We neutrals relish these bruising showdowns because we know nastiness and viciousness are mixed in with the spicy football. There's also a chance another food fight might break out after the final whistle. We are due one, after all.
Is it really nine years since the "The Battle of the Buffet"? How time - like Italian fast food - flies. You will recall Ferguson was pelted with pizza thrown from the away dressing room at Old Trafford after his side had ended Arsenal's famous 49-match unbeaten run in October 2004.
Ferguson wrote about the incident in his recent autobiography: "The problems started when [Wenger] lost a game with one of his good Arsenal sides. He found it hard to accept fault in his team and looked to blame the opponent … he was livid. His fists were clenched.
"I was in control, I knew it. Anyway, the next thing I knew I had pizza all over me ... they say it was Cesc Fabregas who threw the pizza at me but, to this day, I have no idea who the culprit is. The corridor outside the dressing room turned into a rabble. It seemed to me that losing the game scrambled Arsene's brain."
Of course, we cannot be seen to endorse bun fights but let's hope Moyes and Wenger bring the competitive worst out of each other because it is their duty to keep tradition alive.
The week's second pie order will coincide with the release of "The Class of '92", a documentary film about Alex Ferguson's fledglings who graduated from the academy's youth team and launched glittering careers at Old Trafford.
The film chronicles the rise of six schoolboys David Beckham, Nicky Butt, Ryan Giggs, Paul Scholes and brothers Phil and Gary Neville from 1992 to 1999 - a remarkable journey that saw the players eventually lift the European Cup.
The film will not only remind us of a pivotal, scintillating (if annoying for neutrals) time in soccer history, but also once more spark debate about nature versus nurture. The '92 class was unique because its pupils were planted and cultivated by Ferguson and his staff. United have of course "produced" many other good players since then.
But unlike the class of '92, they have featured over 17 seasons and, crucially, were initially spotted at other clubs' academies aged 16, unlike Beckham et al, who were mere 13- and 14-year-old schoolboys when Ferguson signed them.
Back then, United did not raid the youth pools of their domestic and overseas rivals as they and other top clubs do today; there were no Giuseppe Rossis, Gerard Piques, Paul Pogbas and Adnan Januzajs.
The 1992 class was genuine organic produce nurtured from the soil of Salford.
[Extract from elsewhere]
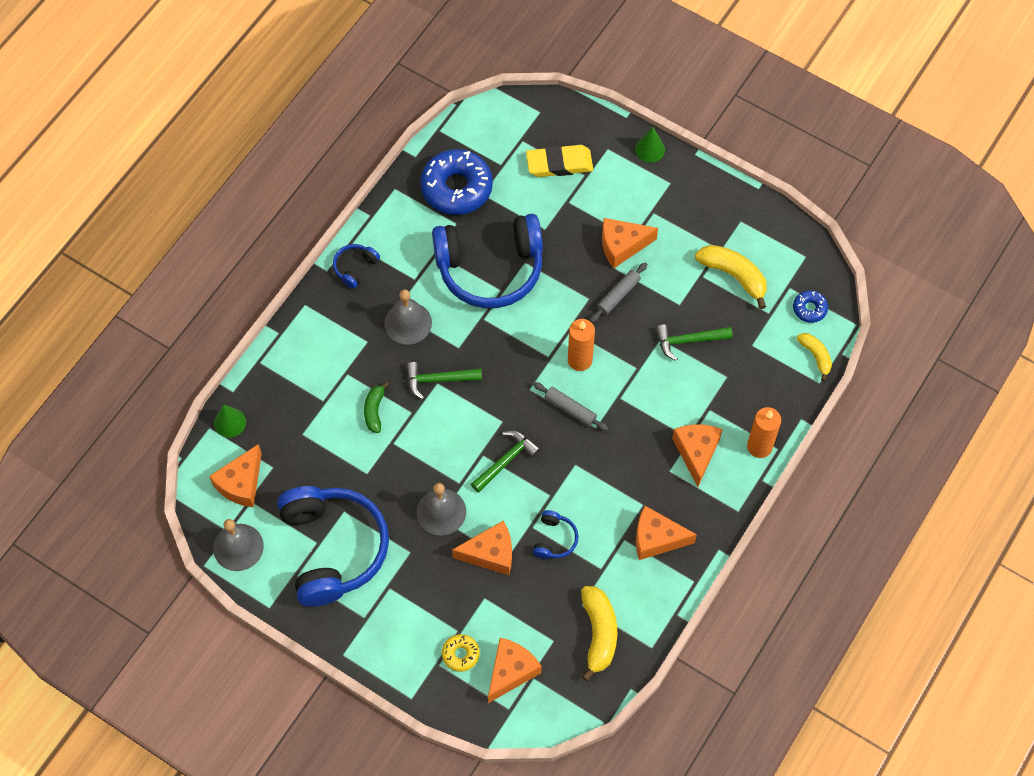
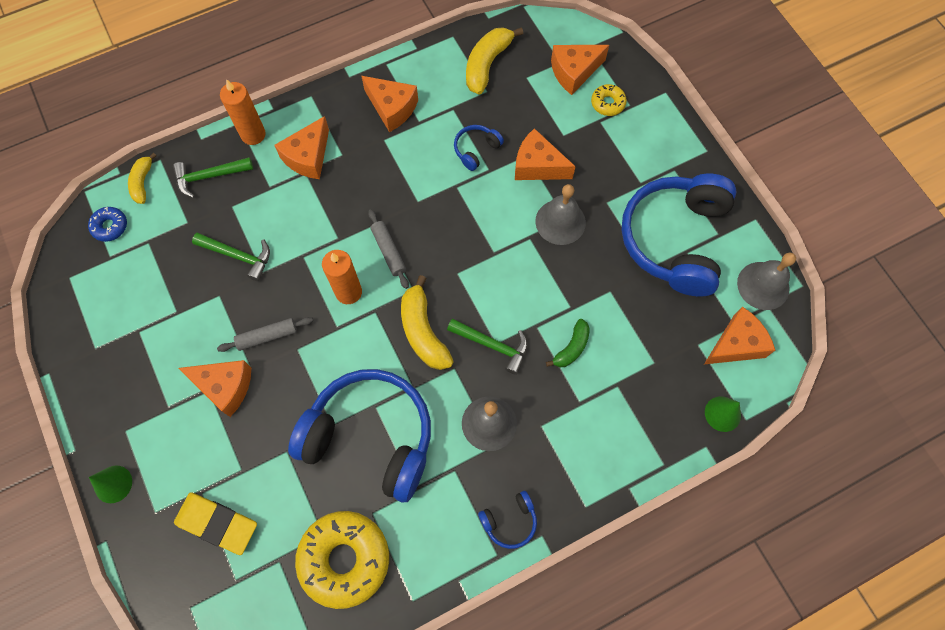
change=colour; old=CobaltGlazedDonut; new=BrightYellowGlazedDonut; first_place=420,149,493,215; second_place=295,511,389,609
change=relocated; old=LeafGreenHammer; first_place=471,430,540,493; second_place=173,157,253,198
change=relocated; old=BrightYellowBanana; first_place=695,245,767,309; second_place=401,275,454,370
So the film begs the question: why have there not been repeat crops?
Did the opening of the overseas market and the flood of money from the mid-1990s onwards induce a subtle but significant drop of productivity at United's academy, it being easier to buy in fledglings than to sow seeds?
Or does it prove that try as you might to create the perfect conditions to nurture greatness on a seasonal basis - first-class infrastructure, the best coaches and so on - your efforts are doomed to failure unless you have those other important elements, luck and the randomness of the human gene pool?
Proponents of the 10,000-hours rule claim greatness can be achieved through intensive practice equal to 20 hours a week for 10 years. They debunk luck and argue that nurture trumps nature.
Giggs and Scholes are personifications of determination and hard graft, so does that mean United academy class members since 1992 have been work-shy? Unlikely.
Perhaps the class of 1992 proves that you cannot "predict greatness", as one commentator put it. You can create the right conditions for greatness to flourish. But the end result will be wholly dependent on kismet energy.
Ferguson got lucky because like rush-hour Shek O buses, the freaks of nature that are Giggs et al all came along at once, so allowing him to consolidate his position after the difficult early years of his long tenure. What he did with this fluke is the genius part.
This is something to chew over as we munch on our double helpings of pizza.